17 October 2017

entrepreneur lawrence jones talks sports, success and failure

Sport is an essential tool to teach us all how to deal with failure.

Have you ever failed? If the answer is ‘no’, why is that? Are you perfect at everything or have you never taken a risk?

Whilst J.K. Rowling may be best known for being an incredibly successful author, she’s also a prime example of a successful failure. Someone who failed and failed, but never gave up. This resilience and tenacity led to the publication of the best-selling book series in history, selling more than 500,000,000 copies across 200 territories, in 80 different languages. And if you’re counting success by the amount of money made, Rowling is the world’s richest author, now worth an estimated $650 million (£491 million). She has also donated more than $150 million (£133m) to charity in recent years.

Quite extraordinary for someone who saw themselves as a failure; an unemployed, divorced, single mother in the 1990s. Instead of wallowing in this, Rowling saw it as an opportunity to finally focus on her writing. The rest is history and it’s astonishing.
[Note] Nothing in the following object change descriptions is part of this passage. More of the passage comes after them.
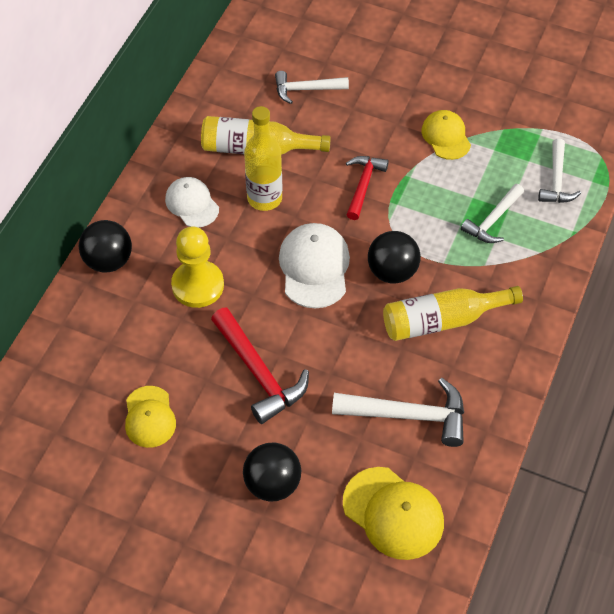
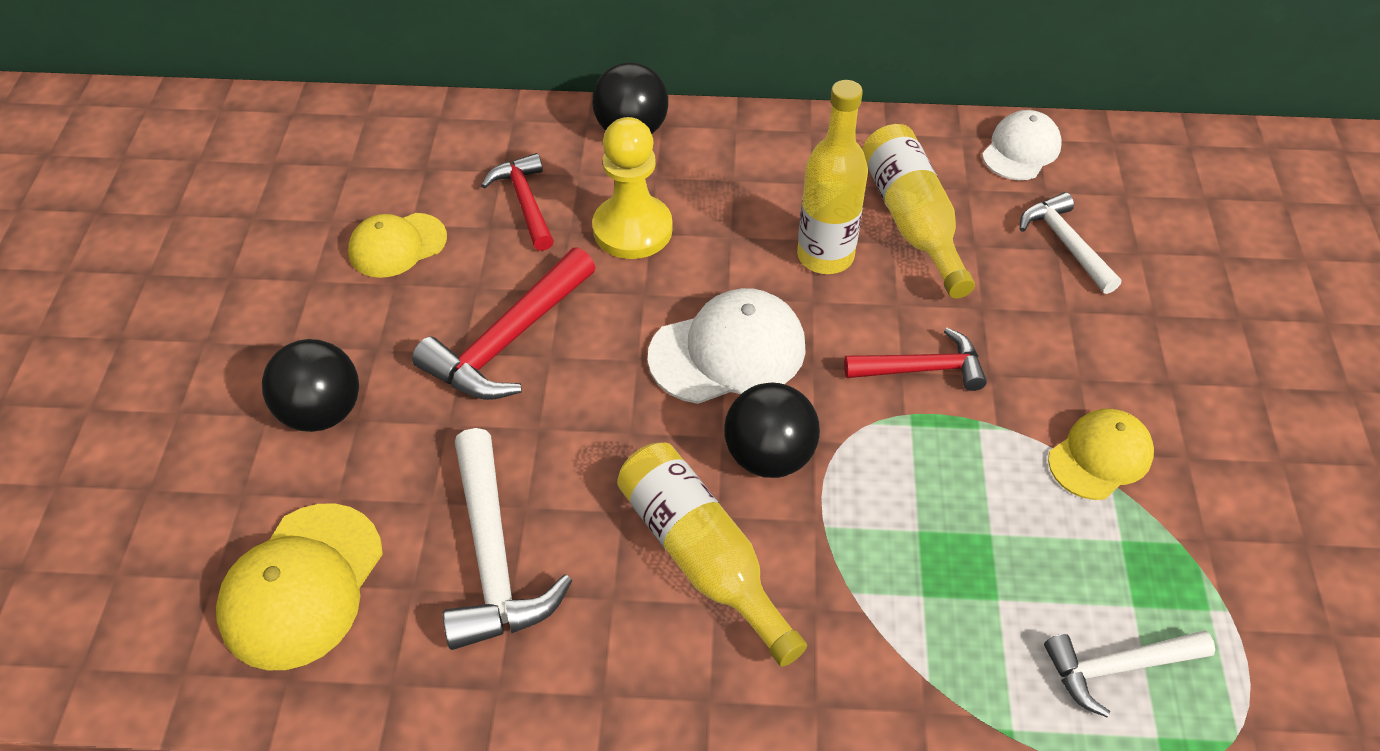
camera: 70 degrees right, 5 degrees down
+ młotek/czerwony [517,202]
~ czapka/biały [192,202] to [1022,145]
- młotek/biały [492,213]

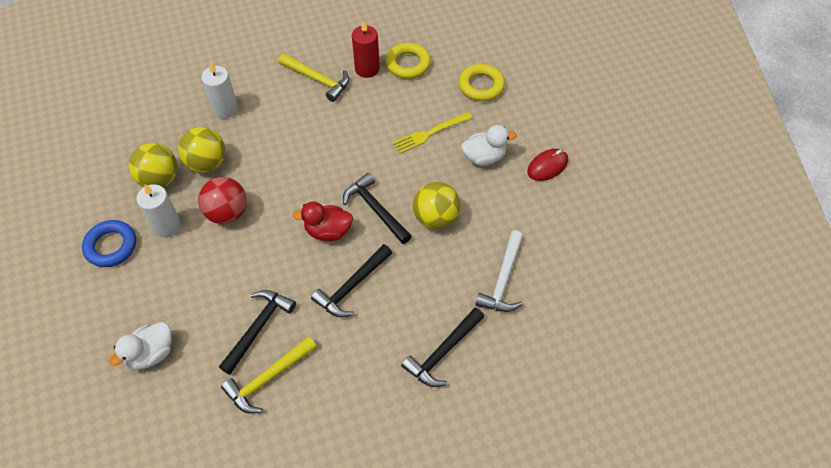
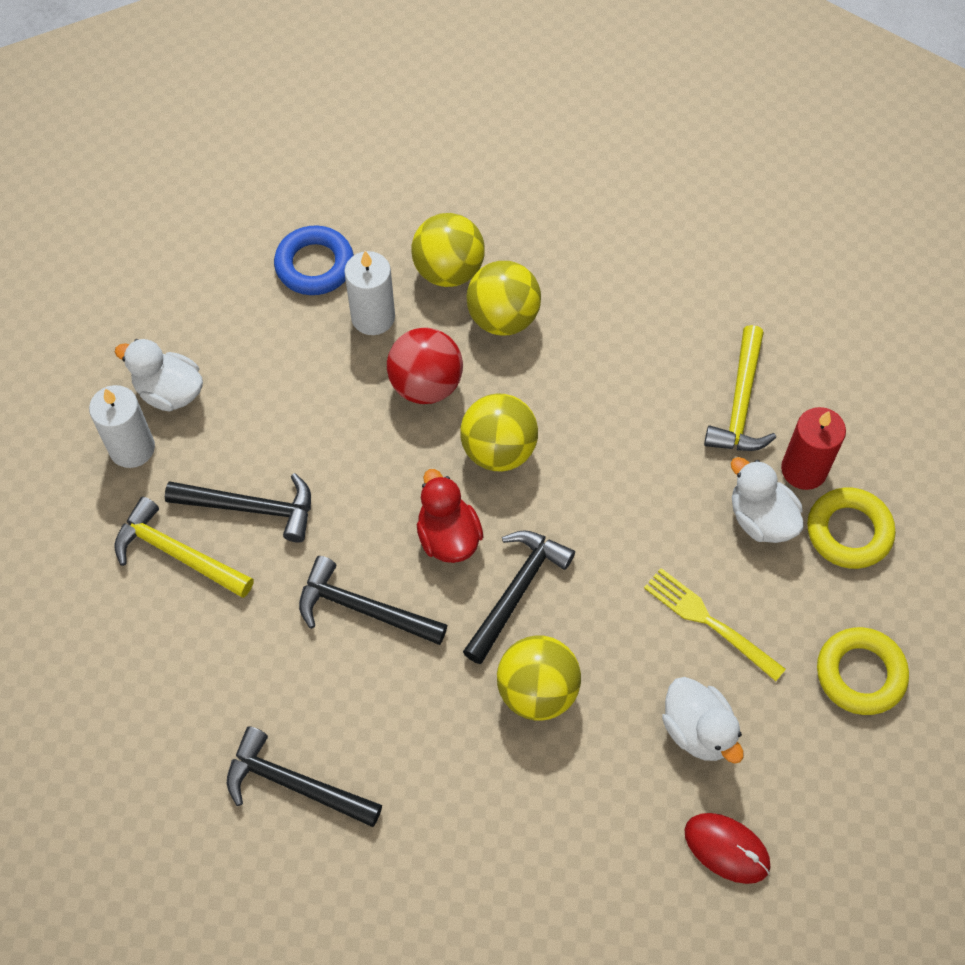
camera: 70 degrees right, 5 degrees up
~ świeca/biały [219,90] to [122,426]
+ piłka/żółty [499,432]
+ kaczka/biały [767,500]
- młotek/biały [499,271]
“It is impossible to live without failing at something. Unless you live so cautiously, you might as well not have lived at all. In which case, you fail by default” J.K. Rowling

So what makes a failure successful? It seems that the people who learn something valuable, whether that’s a tangible lesson or building resilience, there’s value in every failure. We just have to see that value.

I think we all fall foul of ‘what if’ from time to time; the fear that if you try something new or go out on a limb it could all go wrong. It could go wrong, yes, but I would bet a million pounds that you will learn something incredibly valuable along the way.

Have you noticed the trend of successful people who failed at school? I honestly think that struggling academically made me work even harder to be successful. Being told in a school swimming lesson that the only place I would swim to would be the bottom of the pool was a huge motivator. Being told by my uncle that I would never be a businessman was just as big a driver.

Failure is one of the reasons why sport is such an essential part of any business person’s life – of anyone’s life, really. It builds that resilience you need to bounce back from a failure, to find the lesson in it and to carry on.